近況

昨晩、弟とヒルクライムとか西野カナとかGreeeenとかそういう最近の邦楽ヒットチャートを聴いてみた。好事家の自分罰ゲームで、こういうことするから沢山の人から嫌われるのかどうかしらないが、私と私の弟の間では「貴様みたいなクズはGreeeen聴いてろ」っていうのは、たぶん最も忌み嫌われる侮蔑の表現だと思った。敵を知るためにも分析が必要だ、聴いてみようということになった。
二人でデスクトップの前に座って歌詞を検索し、youtubeの力を借りて一行一句聞き漏らさず読み漏らさずで聴いてみた。弟は歌詞に重きをおくが、私は彼と違って歌詞カードなんか普段見ない。何て歌ってるか分からないボーカルも沢山いるけど気にならない。けど昨日は全部読んでみた。
気付いたのは季節を歌った歌が多いということと君とか私とか好きとかそういうことのパッチワークで歌が出来ているということ、あと親への感謝をうながす歌詞の多いことなどだった。
好きとか嫌いとか、親への感謝とかそういうこと、この世に生まれて来てありがとうとかあなたと出会えてよかった、とかそういうたわ言を聴いているとそれはいいことで、確かに言ってることは分かるし、大切なことかも知れないと思えて来た。うん、わかる。もちろん私だってそう思う時もある。でもそれは当たり前だ、と弟と確認し合った。当たり前の事を歌ってもいいけど、道徳の教科書のような居心地の悪さがある。これは何だろうと考えてみた結果、二人の結論はその「臆面の無さ」だった。厚顔無恥と言ってもいい。要は「んなこと言われんでも知ってますし」ということで、私達は音楽に対してきっとそれ以上のことを欲しているのだと思った。
親への感謝を歌う時、親に有り難うと言うのならこいつらは実家に電話すればいい。恋人に好きだ、出会えてよかった、というのも同じことでローマの詩人だとか平安の貴族ではないんだから、恋人に直接伝えればいい。

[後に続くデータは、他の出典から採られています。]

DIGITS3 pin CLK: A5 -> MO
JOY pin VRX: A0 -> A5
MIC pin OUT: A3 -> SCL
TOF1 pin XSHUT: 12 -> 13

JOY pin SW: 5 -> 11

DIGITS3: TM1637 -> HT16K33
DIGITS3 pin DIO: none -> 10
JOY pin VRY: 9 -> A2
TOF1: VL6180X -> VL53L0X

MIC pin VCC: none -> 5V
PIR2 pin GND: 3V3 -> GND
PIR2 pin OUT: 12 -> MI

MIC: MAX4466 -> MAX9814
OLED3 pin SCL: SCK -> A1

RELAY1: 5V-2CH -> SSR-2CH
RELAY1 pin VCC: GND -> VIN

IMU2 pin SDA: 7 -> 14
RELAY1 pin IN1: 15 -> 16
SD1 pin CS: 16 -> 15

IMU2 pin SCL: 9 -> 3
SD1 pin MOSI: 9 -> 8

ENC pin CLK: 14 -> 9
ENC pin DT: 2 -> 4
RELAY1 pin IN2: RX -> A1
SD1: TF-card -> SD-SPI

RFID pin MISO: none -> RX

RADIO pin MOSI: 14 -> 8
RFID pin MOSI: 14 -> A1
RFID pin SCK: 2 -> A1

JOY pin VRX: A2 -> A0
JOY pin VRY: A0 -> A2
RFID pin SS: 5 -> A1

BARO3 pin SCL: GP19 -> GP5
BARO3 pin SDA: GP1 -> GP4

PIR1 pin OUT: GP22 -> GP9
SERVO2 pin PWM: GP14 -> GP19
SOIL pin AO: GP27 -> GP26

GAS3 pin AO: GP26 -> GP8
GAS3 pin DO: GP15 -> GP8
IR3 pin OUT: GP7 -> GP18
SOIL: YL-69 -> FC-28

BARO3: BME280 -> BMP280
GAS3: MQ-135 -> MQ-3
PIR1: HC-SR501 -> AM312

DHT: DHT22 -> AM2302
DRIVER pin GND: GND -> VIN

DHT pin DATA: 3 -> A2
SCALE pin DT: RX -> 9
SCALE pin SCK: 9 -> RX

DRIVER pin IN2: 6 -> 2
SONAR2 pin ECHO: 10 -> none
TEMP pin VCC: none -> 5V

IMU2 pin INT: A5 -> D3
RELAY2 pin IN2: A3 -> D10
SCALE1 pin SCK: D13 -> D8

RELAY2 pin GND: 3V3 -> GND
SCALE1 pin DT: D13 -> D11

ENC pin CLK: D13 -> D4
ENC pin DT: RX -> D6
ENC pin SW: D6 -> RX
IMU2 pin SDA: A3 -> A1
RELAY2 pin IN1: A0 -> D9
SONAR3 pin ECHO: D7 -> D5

公共の電波に乗せるにはもう一工夫あってもいいと思うのだが、そうした「メッセージ」をこいつらは何の恥じらいもなく、さもノーベル賞をとったような自信満々の顔で歌っている。アルバムのタイトルが「あ、ども」なんとかとかそういうのもぜんっぜん面白くないし、つまりやっていること全てが浅はかでにせものなんだ。好きだ愛だ感謝だという言葉は明確な対象に投げかけられることでしか真実たり得る。それは個的で普遍的な真実であって、虚ろな空間にむかって吐き出されるにはあまりに無防備でつまらない。おれはおまえらに感謝されたくもないし愛されたくもない。そんな資格持ってないし必要ない。もちろんあいつらも私に対して同じように思っているはずだ。なのに、なんでこんなゴミクズを電波に乗せるんだろう。そしてまた臆面も無いレコード会社の人らやラジオ局やツタヤとかそういう人らは私達のような兄弟に対しても愛を囁いたりするんだろう。全部が邪魔で汚らしいと思った。
二人は死ね、とかアホとかつぶやきながらデスクトップの画面を観ていた。けど、それでいいんだと思う。二人が好きな友川カズキの『寂滅』だとかはっぴいえんどの『風来坊』は確かに何にも歌っていないかもしれない。何を言っているのかさっぱり分からないし、風来坊なんてその単語しか歌っていない。けど、それは電話すれば済むことではないし、公共的な真実なんかじゃない。個的だけど、観客に対してひっそりと何かを匂わそうと、伝えようとしている音楽で、そこには若干の恥じらいがある。なぜなら歌っている当人が「もしかしたらこれはゴミ以下かも知れない」とこころのどこかで気付いているからだ。
たぶん最も親しい友人が言うには「人間はカス」らしい。お前もカスなの?と聞いたら、「うん、俺もお前も全部人間はカスだよ」と彼は言った。そこまで達観することは出来ないが、その言葉は実はもっとみんなが言ってもいい言葉だとも思った。ただカスでゴミでクズでも何かやって生きてるわけで、そういうものを人は文化だとか国家だとか平和だとか音楽だとか言っているのだ。
その前提をさも発見したかのように振る舞い、そこに立ち返るように勧めることなど、本当に愚かなことだ。それこそ、そんな資格はてめえにはないという話である。そんなやつらにこそ、本当は「お前はカスだ」「貴様のような人間は死んだ方がいい」「死ね」と歌って欲しい。その時になって、ようやく私みたいなへそまがりがもしかしたら愛とか家族とか大切かもと今よりもっとそう思える日が来るかもしれないな、と思った。